TA Sector Research

Elsoft Research Berhad - A Slow Start

sectoranalyst
Publish date: Mon, 06 May 2024, 10:44 AM

Review

  • Elsoft’s 1QFY24 core profit of RM0.9mn came in below expectations, accounting for 6.8% of our full-year estimate. The variance was mainly due to softer-than-expected demand for automated test equipment.
  • YoY, 1QFY24’s core profit dropped 66.8% to RM0.9mn, as the group suffered from a margin squeeze and share of loss in the associate company. On top of that, the demand for automated test equipment had yet to recover.
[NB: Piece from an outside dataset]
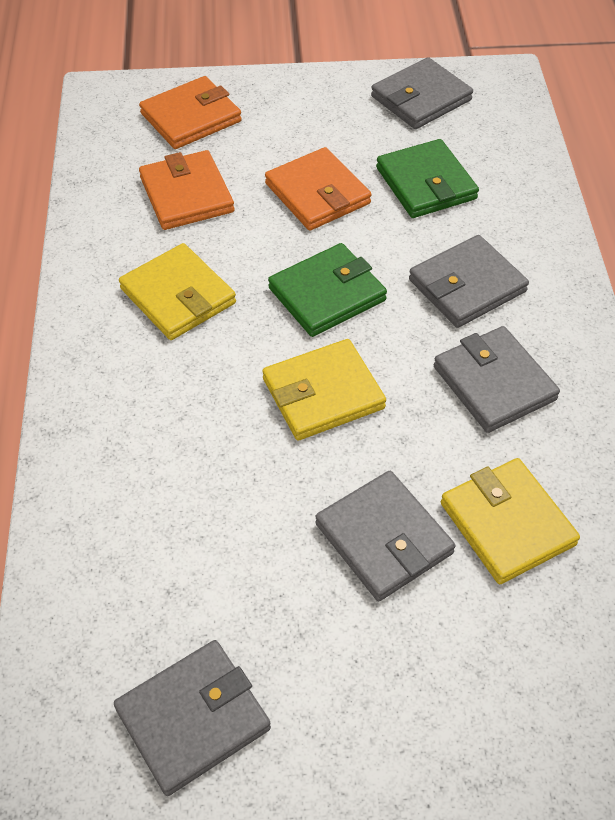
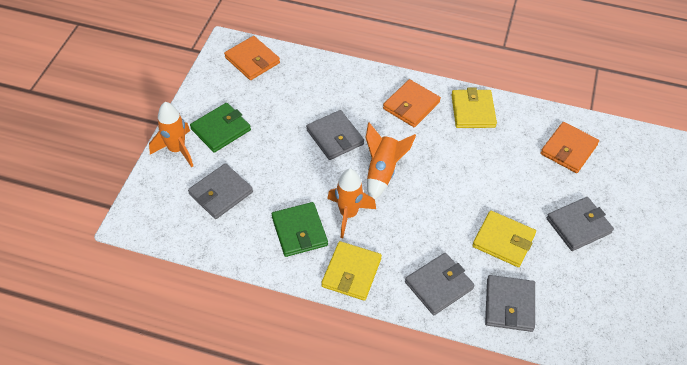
orange rocket: 0 -> 3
Meanwhile, revenue stayed flat at RM4.6mn.
  • On a brighter note, the group saw a QoQ earnings recovery. 1QFY24’s core profit jumped 92.4% to RM0.9mn as revenue surged by 107.3% to RM4.6mn thanks to higher demand from the automotive segment.
  • Its balance sheet remains solid with zero debt and a net cash position of RM96.7mn or 14.0sen/share as at end-1QFY24.

Outlook

  • The group is still looking forward to seeing a recovery in 2024. We expect earnings to improve, especially in 2H2024, alongside an anticipated recovery in the global demand for semiconductors.

Impact

  • Given the weaker-than-expected results, earnings forecasts for FY24/FY25/FY26 are reduced by 27.9%/2.0%/1.7%, respectively, after factoring in lower sales assumptions.

Valuation & Recommendation

  • After revising the earnings forecasts, we tweaked the target price lower from RM0.59 to RM0.575, based on 24x CY25 earnings. Maintain a Hold call on the stock.